Lynn Su /photo byLin Min-hsuan /tr. byScott Williams
 
(courtesy of Ray Chin)
(courtesy of Ray Chin)
 
People say that cat lovers have different personalities from dog lovers. Does the same principle apply to people who love cetaceans versus those who love sea turtles? 
 
Innumerable creatures inhabit the waters around islands. The surrounding seas support the island, interact with it, and enable its survival, but the beauty that lies hidden beneath the waves is a mystery to most islanders. Fortunately, there are a few who explore the depths and bring back photos to share with the rest of us. 
 
We arrive in Hualien amid the cottony threads of a light rain, but the weather early the next morning is bright and clear. Ray Chin, our volunteer guide, stands aboard a whale-watching boat docked in the harbor and waits for today’s guests to arrive. 
When we spot dolphins just a few minutes after setting out, Chin calmly explains their behavior, while also snapping his own photos of them through his telephoto lens. 
 
Before visitors board the whale-watching boat, Ray Chin gives them some information about cetaceans.
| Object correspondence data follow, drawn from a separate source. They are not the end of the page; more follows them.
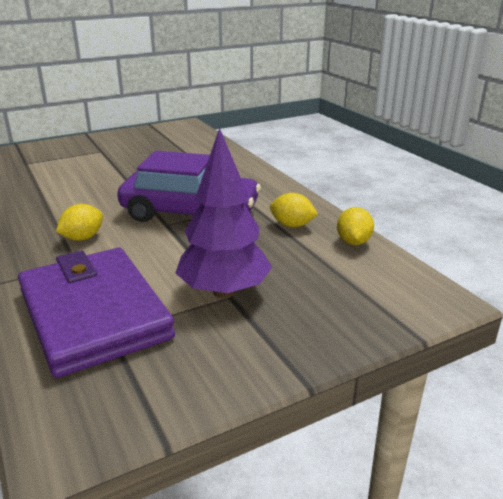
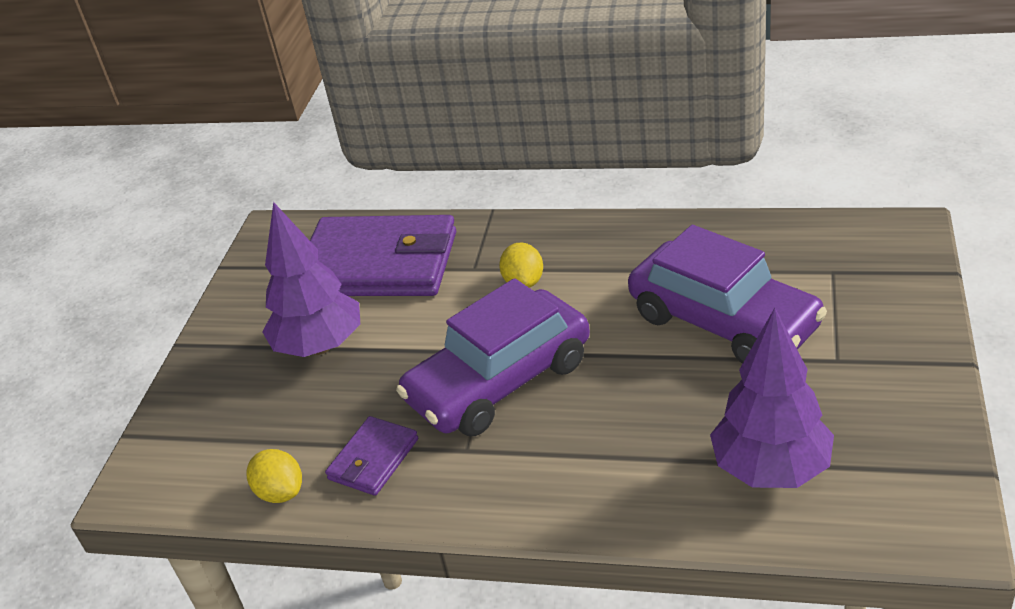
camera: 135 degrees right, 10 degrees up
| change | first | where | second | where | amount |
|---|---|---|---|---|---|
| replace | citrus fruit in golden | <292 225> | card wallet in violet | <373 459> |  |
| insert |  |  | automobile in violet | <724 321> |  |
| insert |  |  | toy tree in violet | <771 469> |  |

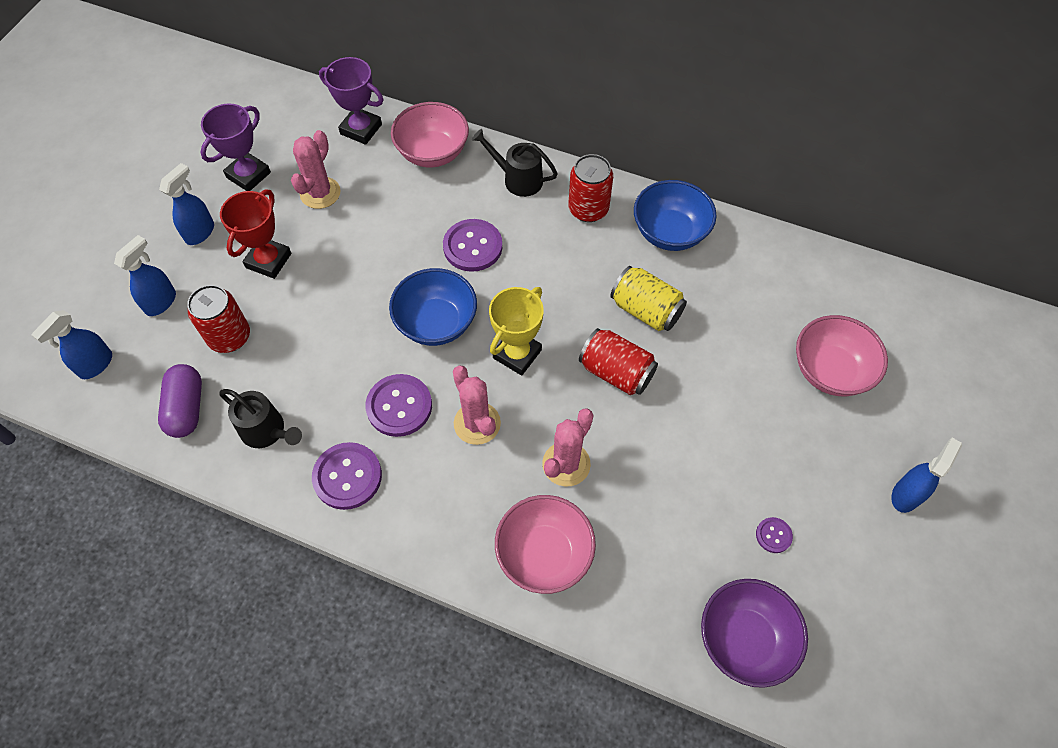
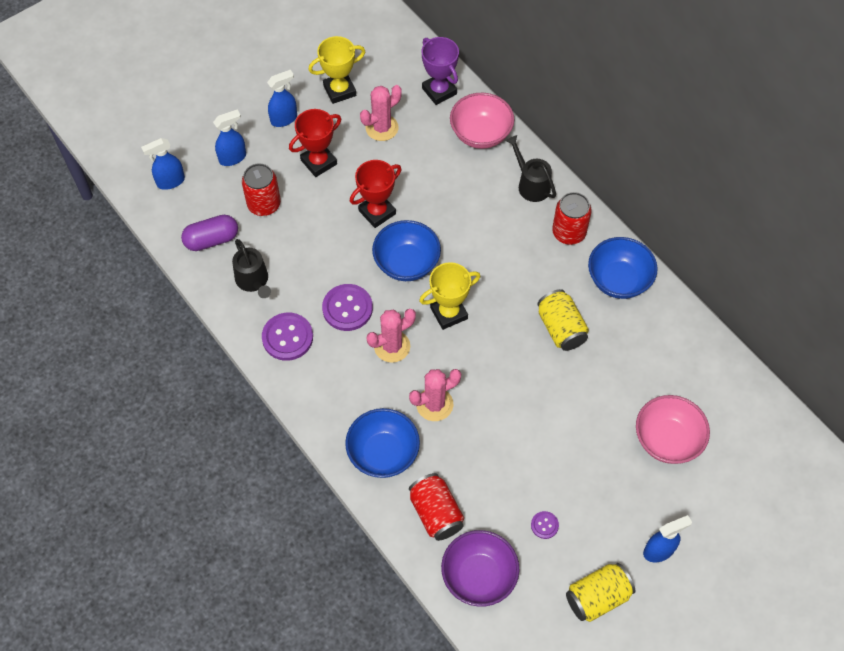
camera: 30 degrees right, 0 degrees up
| change | first | where | second | where | amount |
|---|---|---|---|---|---|
| rotate | pill shape in violet | <186 408> |  | <212 240> | 45 degrees clockwise |
| recolor | prize cup in violet | <248 175> | prize cup in golden | <339 90> |  |
| recolor | serving bowl in rose-pink | <544 554> | serving bowl in royal blue | <383 453> |  |
| insert |  |  | prize cup in crimson | <377 212> |  |
| rotate | cactus in rose-pink | <477 423> |  | <392 346> | 60 degrees clockwise |
| move | tin in crimson | <616 372> |  | <436 513> |  |
| insert |  |  | tin in golden | <597 597> |  |
| delete | sewing button in violet | <472 247> |  |  |  |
Before visitors board the whale-watching boat, Ray Chin gives them some information about cetaceans.
 
Summer in Hualien
 
There’s power in silence. Narrative photography eschews words to go right to the heart of the matter. 
 
Chin’s photos of cetaceans have been widely viewed, but few people who’ve seen them know who the photo­grapher was. Taiwan’s first professional undersea photo­grapher, Chin’s dynamic, poetic photos of undersea life recall Luc Besson’s classic film on free diving, The Big Blue.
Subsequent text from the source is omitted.